Housebuilder Taylor Wimpey has reported a smaller order book and fewer sales this year amid “market uncertainty and affordability challenges” as it looks to grow in 2025.

The FTSE 100 firm said in a trading update on Tuesday that its total order book value stood at £2.09bn on 21 April 2024, which represented 7,686 homes. This figure was down from £2.38bn and 8,576 homes in the previous year.

Taylor Wimpey added that its net private sales rate for the year to 21 April 2024 was 0.73 per outlet per week, down from 0.75 in 2023. Excluding bulk sales, this figure came in higher at 0.69 from 0.66.

The firm said it remained: “Focused on prioritising value over volume, building a strong order book and positioning ourselves for growth from 2025, assuming supportive market conditions”.

High mortgage rates have hit demand for new homes in recent times, while inflation and labour shortages have pushed up costs for builders. Taylor Wimpey’s pretax profit sank by 42.8 per cent to £474m last year.

The firm echoed its previous guidance that its first-half operating profit margin would reflect “slightly lower” pricing in its order book and roughly four per cent build cost inflation embedded in work in progress.

Taylor Wimpey said it continued to guide for between 9,500 and 10,000 completions in 2024, which, if achieved, would be below the 10,848 it finished last year and the total of 14,154 completed in 2022.

At the end of March, its short-term landbank stood at approximately 81,000 plots, down from roughly 86,000 a year prior. It has around 140,000 plots in its strategic pipeline.

Chief executive Jennie Daly said: “While we are mindful of ongoing market uncertainty and affordability challenges, it is pleasing to see continued market stability supported by good mortgage availability and sustained customer confidence.”

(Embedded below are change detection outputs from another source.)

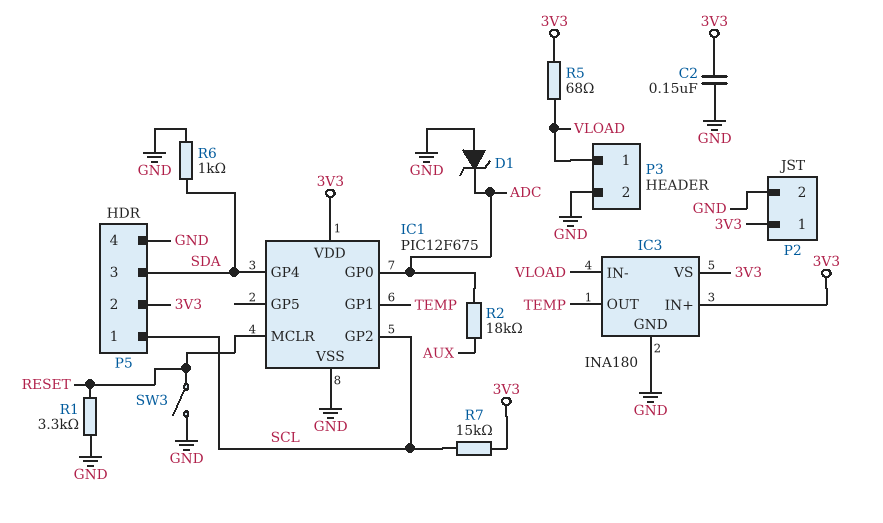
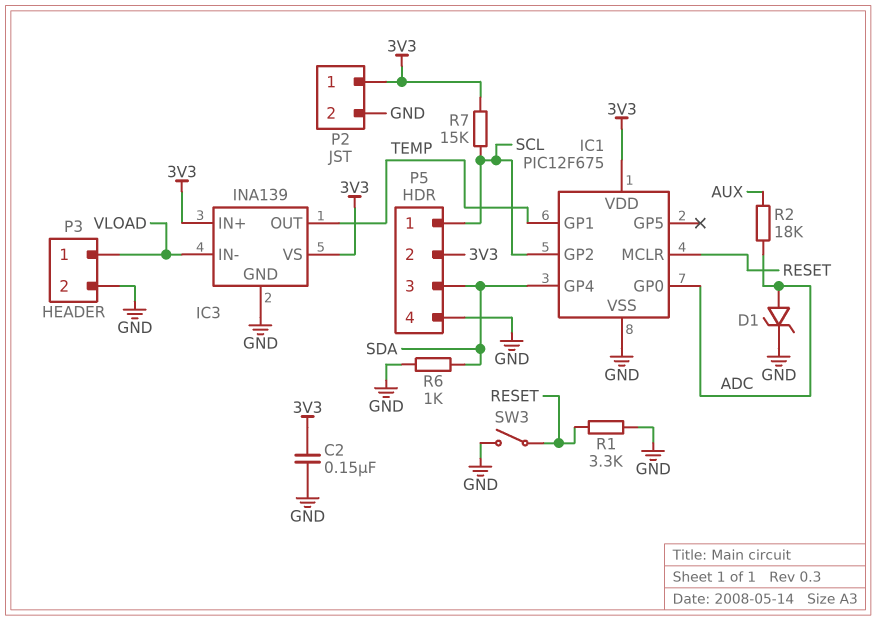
D1: zener (A GND, K ADC) -> zener (A ADC, K GND)
IC3: INA180 -> INA139
R5: 68 (3V3, VLOAD) -> none

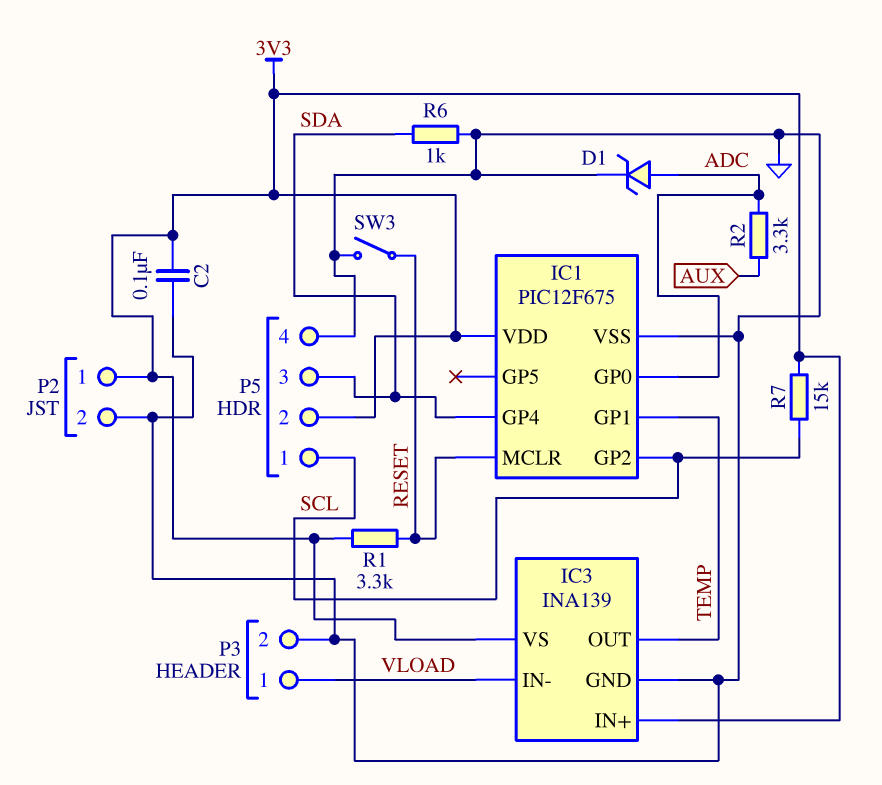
C2: 150nF (3V3, GND) -> 100nF (3V3, GND)
R1: 3.3k (GND, RESET) -> 3.3k (3V3, RESET)
R2: 18k (ADC, AUX) -> 3.3k (ADC, AUX)

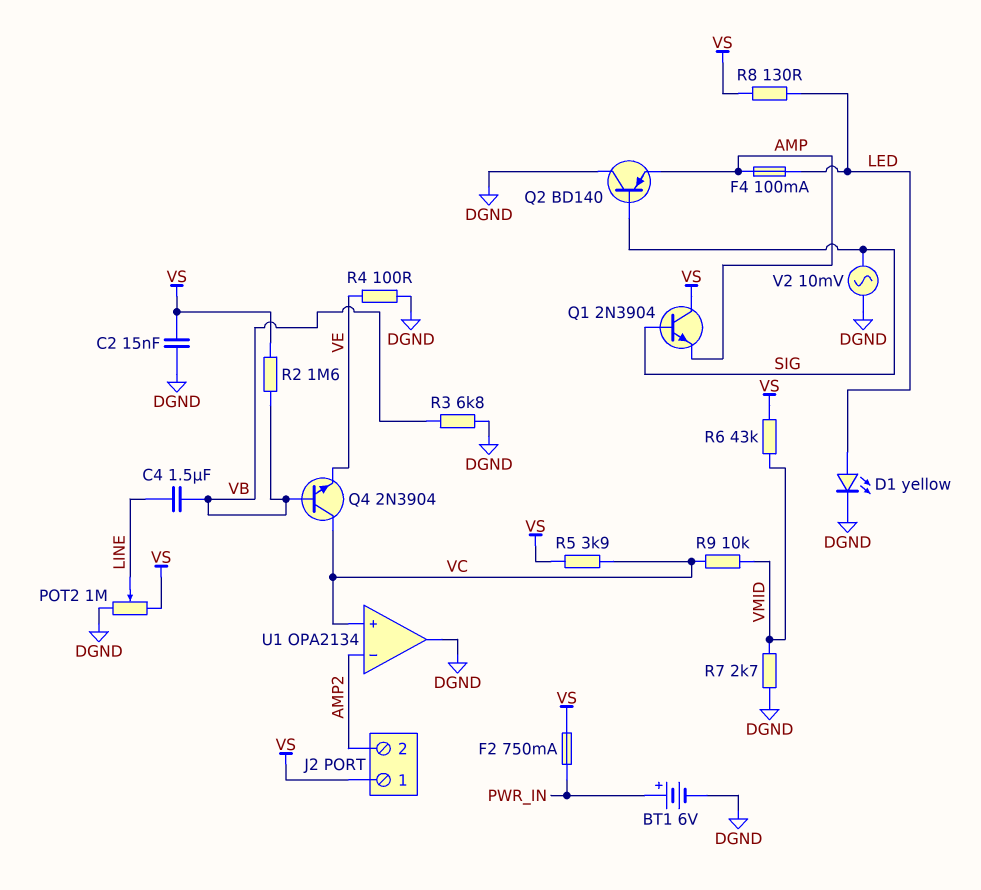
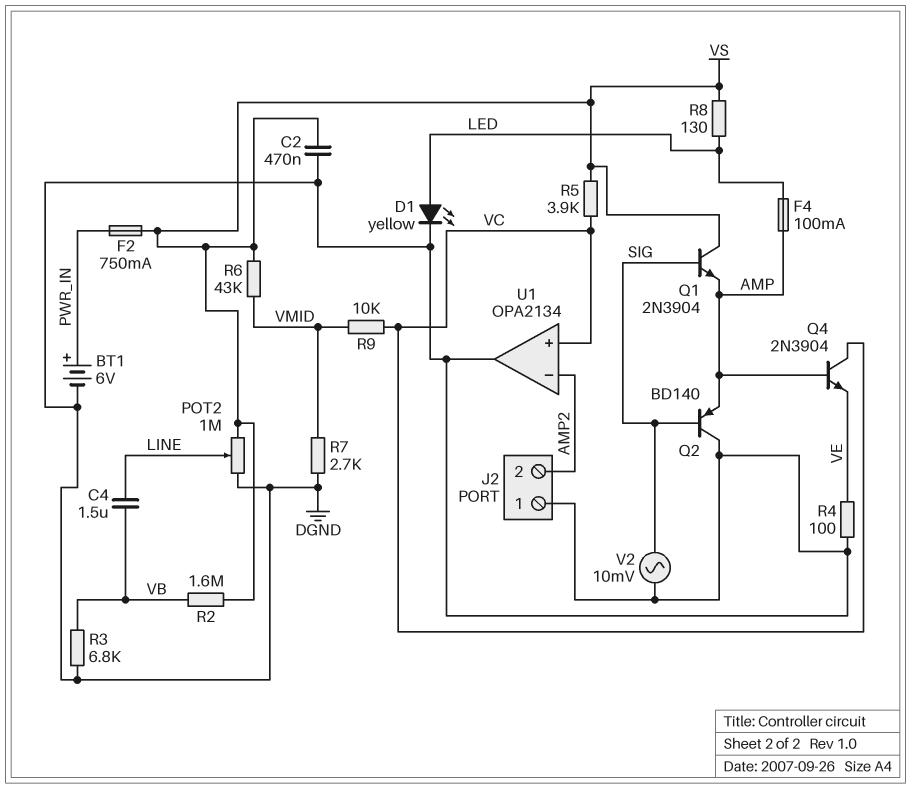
C2: 15nF (DGND, VS) -> 470nF (DGND, VS)
J2 pin 1: VS -> DGND
Q4: NPN 2N3904 (B VB, C VC, E VE) -> NPN 2N3904 (B AMP, C VC, E VE)

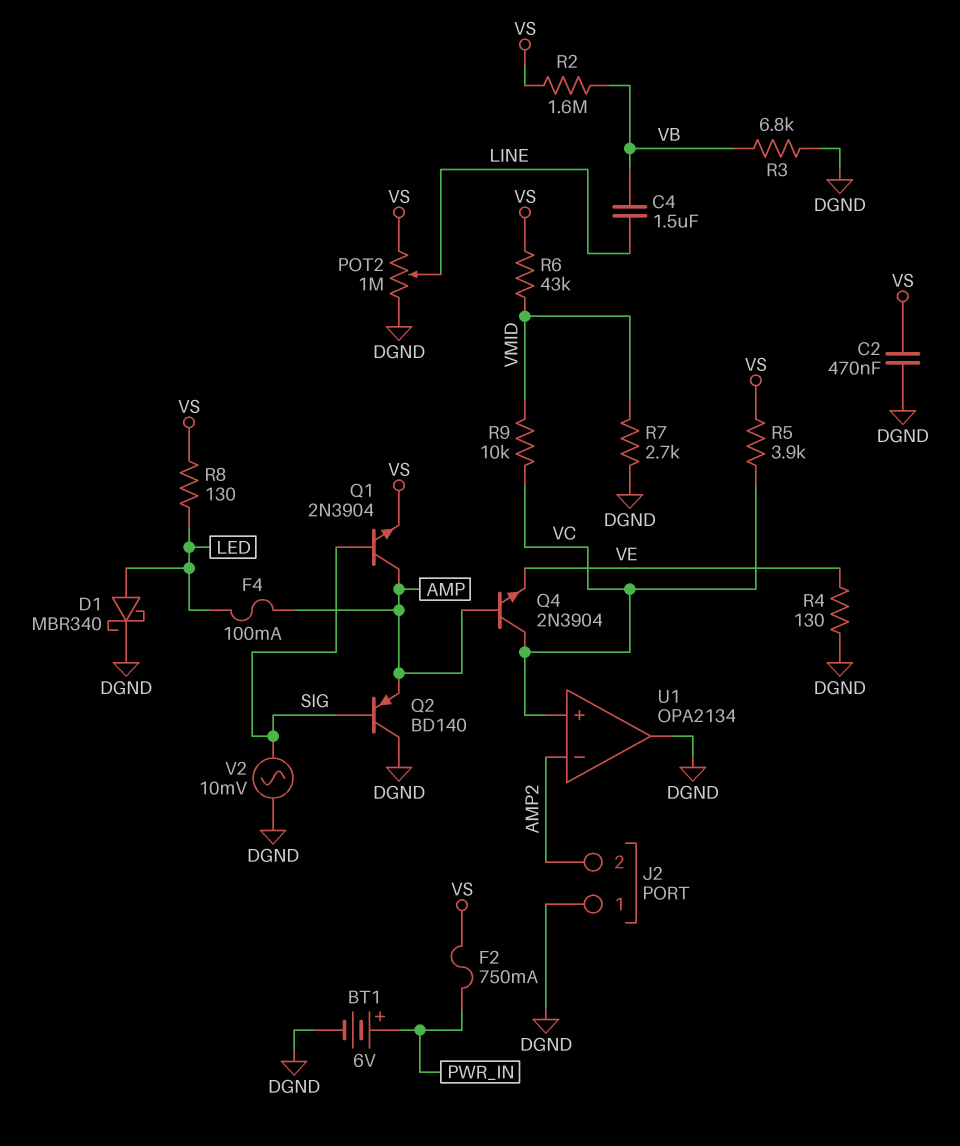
D1: LED yellow (A LED, K DGND) -> schottky MBR340 (A LED, K DGND)
Q1: NPN 2N3904 (B SIG, C VS, E AMP) -> NPN 2N3904 (B SIG, C AMP, E VS)
R4: 100 (DGND, VE) -> 130 (DGND, VE)

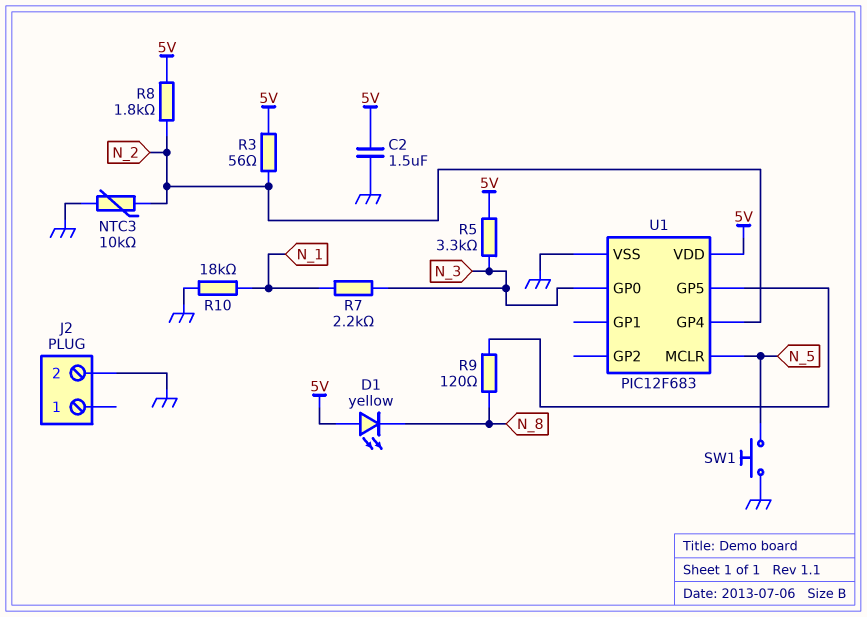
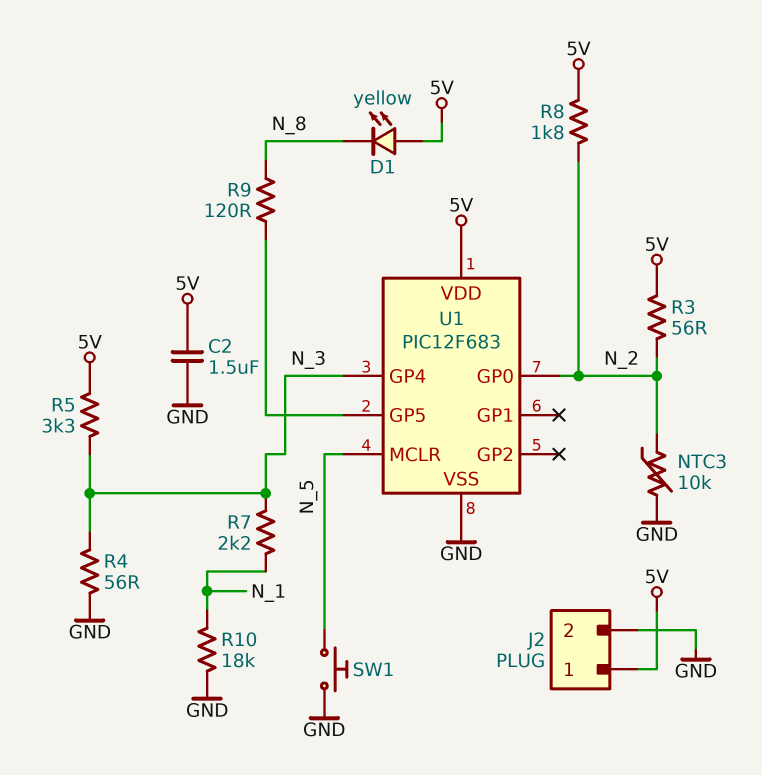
J2 pin 1: none -> 5V
R4: none -> 56 (GND, N_3)
U1 pin GP0: N_3 -> N_2
U1 pin GP4: N_2 -> N_3

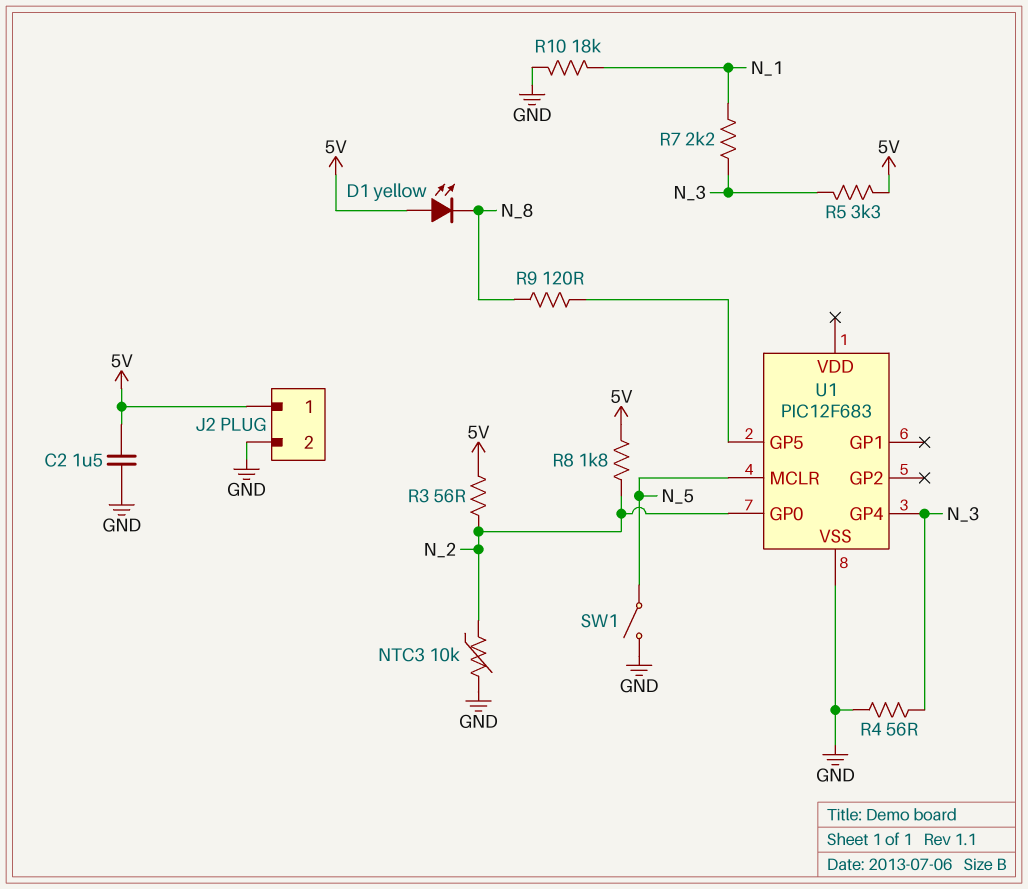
SW1: button (GND, N_5) -> switch (GND, N_5)
U1 pin VDD: 5V -> none

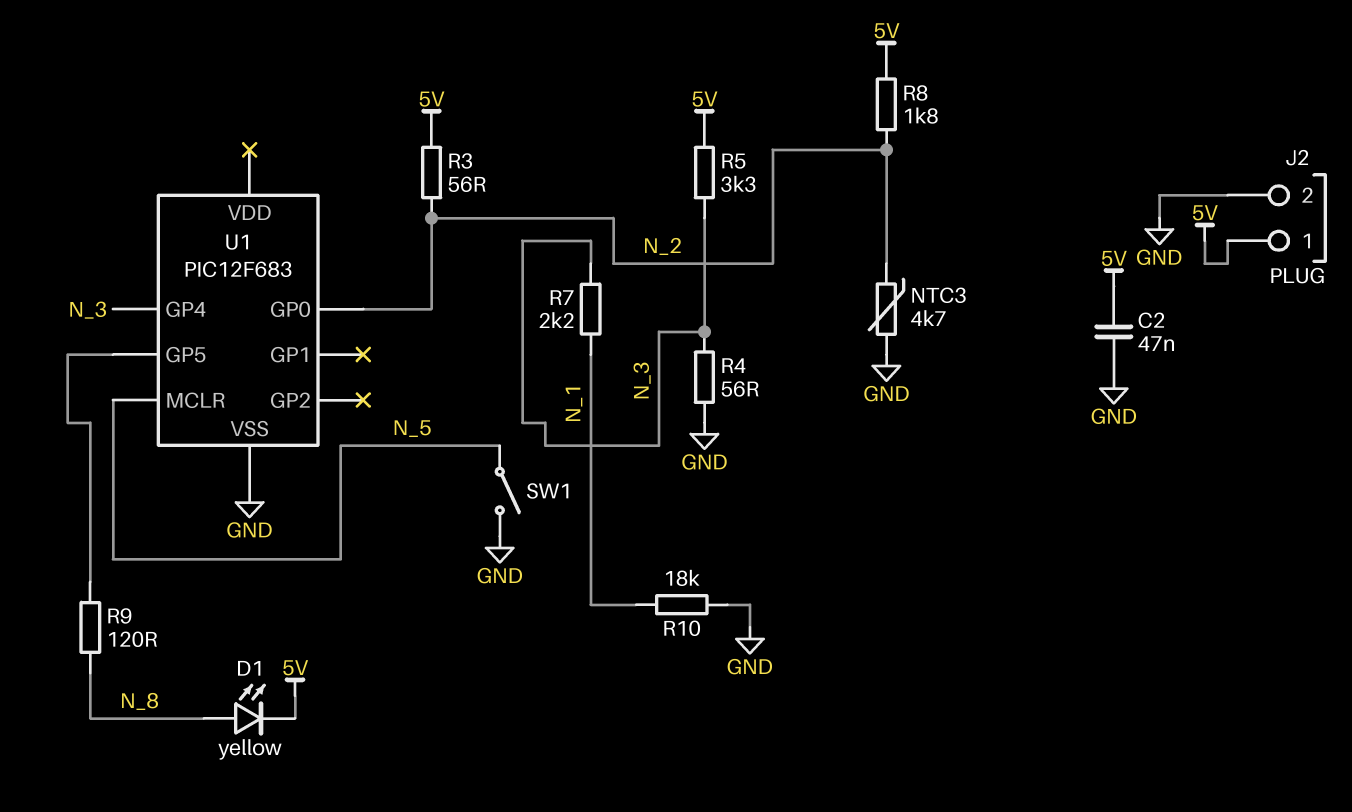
C2: 1.5uF (5V, GND) -> 47nF (5V, GND)
D1: LED yellow (A 5V, K N_8) -> LED yellow (A N_8, K 5V)
NTC3: 10k (GND, N_2) -> 4.7k (GND, N_2)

She added: “Looking ahead, we are confident that we have a strong and resilient business supported by a high-quality, well-located landbank. We remain focused on driving value and investing in the long term sustainability of the business, and we remain on track to deliver our guidance for 2024 while ensuring we are positioned for growth from 2025, assuming supportive market conditions.”

The update comes ahead of the company’s annual meeting later this morning.